Winnow was founded by former business consultants Marc Zornes and Kevin Duffy after Zornes co-authored a report on resource productivity in large companies. He quickly realised the scale of the food waste problem, both in economical and environmental terms.

"This an age-old problem which exists because chefs and teams lack the data to properly understand where food waste occurs in their kitchen, and crucially how much it costs their business," explains Jackson. "Our reporting pinpoints where food waste occurs, giving them the insight to drive change and reduce waste."

READ MORE: How Beer Made from Leftover Bread Could Help End Global Food Waste

The Breakfast Club, a restaurant with sites across London and in Brighton, recently tested Winnow in their kitchens.
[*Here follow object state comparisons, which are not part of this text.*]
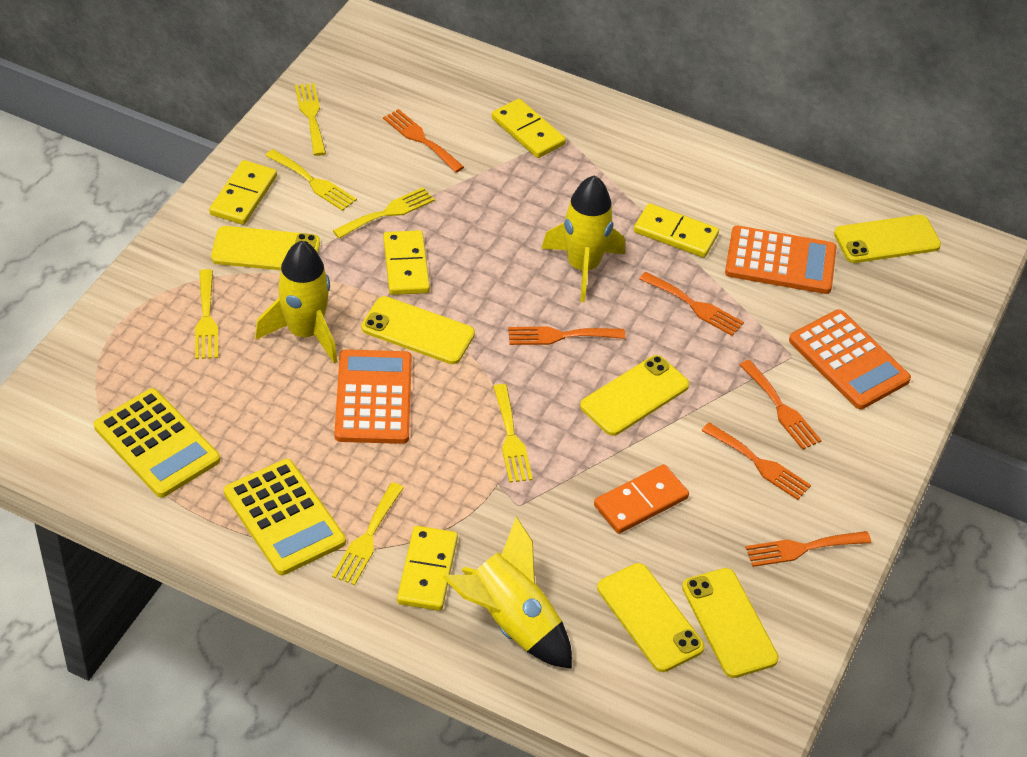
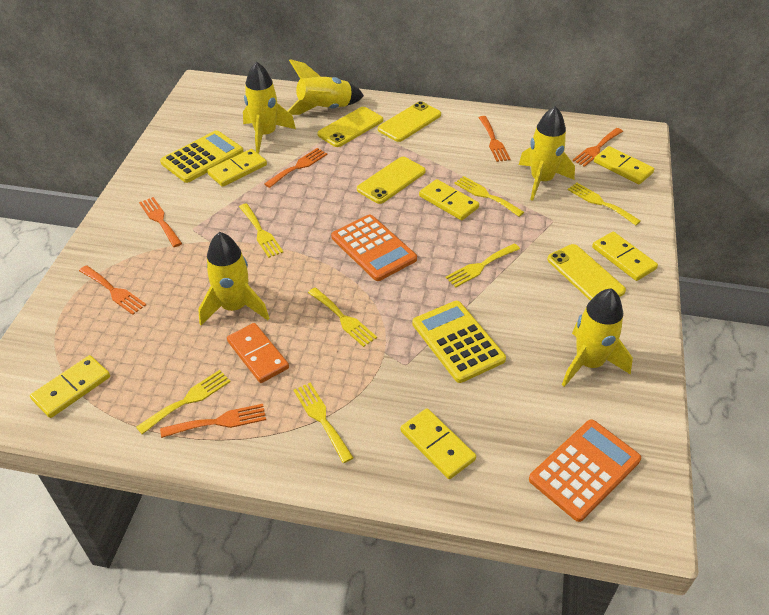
orange calculator: 3 -> 2
yellow domino: 5 -> 6
yellow fork: 6 -> 7
yellow phone: 6 -> 4
yellow rocket: 3 -> 5

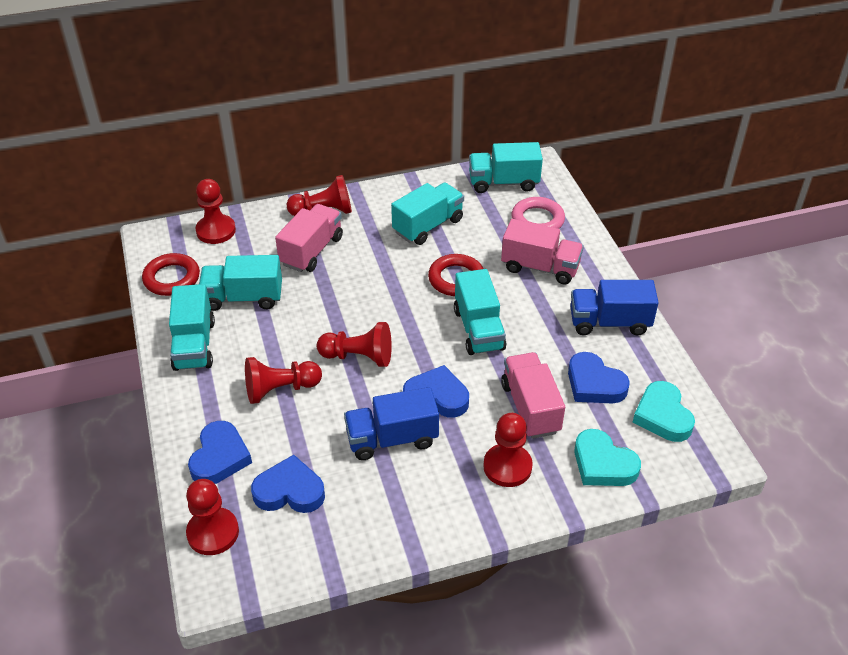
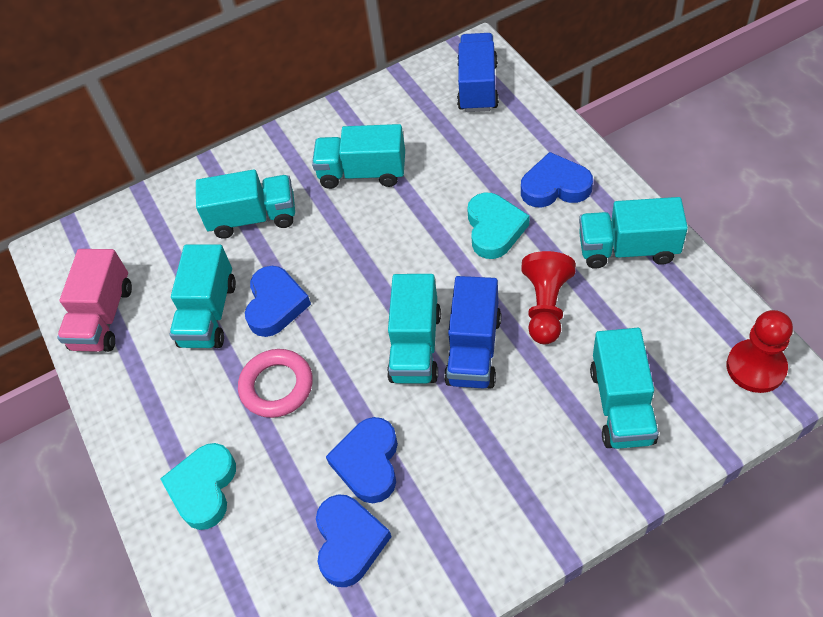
pink truck: 3 -> 1
red pawn: 6 -> 2
red ring: 2 -> 0
turquoise truck: 5 -> 6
"It's a cool system and it helped us measure our plate waste for the first time," says Georgia Habgood, who looks after sustainability for the company. "However being known and loved for our big portions, we didn't want to reduce what we were serving on a plate. We now recycle our plate waste so their system and the initial trial we did with them had a positive impact on us and influenced our ongoing sustainability efforts."

With Winnow planning to move into the kitchens of schools and hospitals, we kind of wish it could have a go at pinpointing exactly who's putting what in our bins, too. The mystery of those passive-aggressively rotting avocados could be solved, once and four all.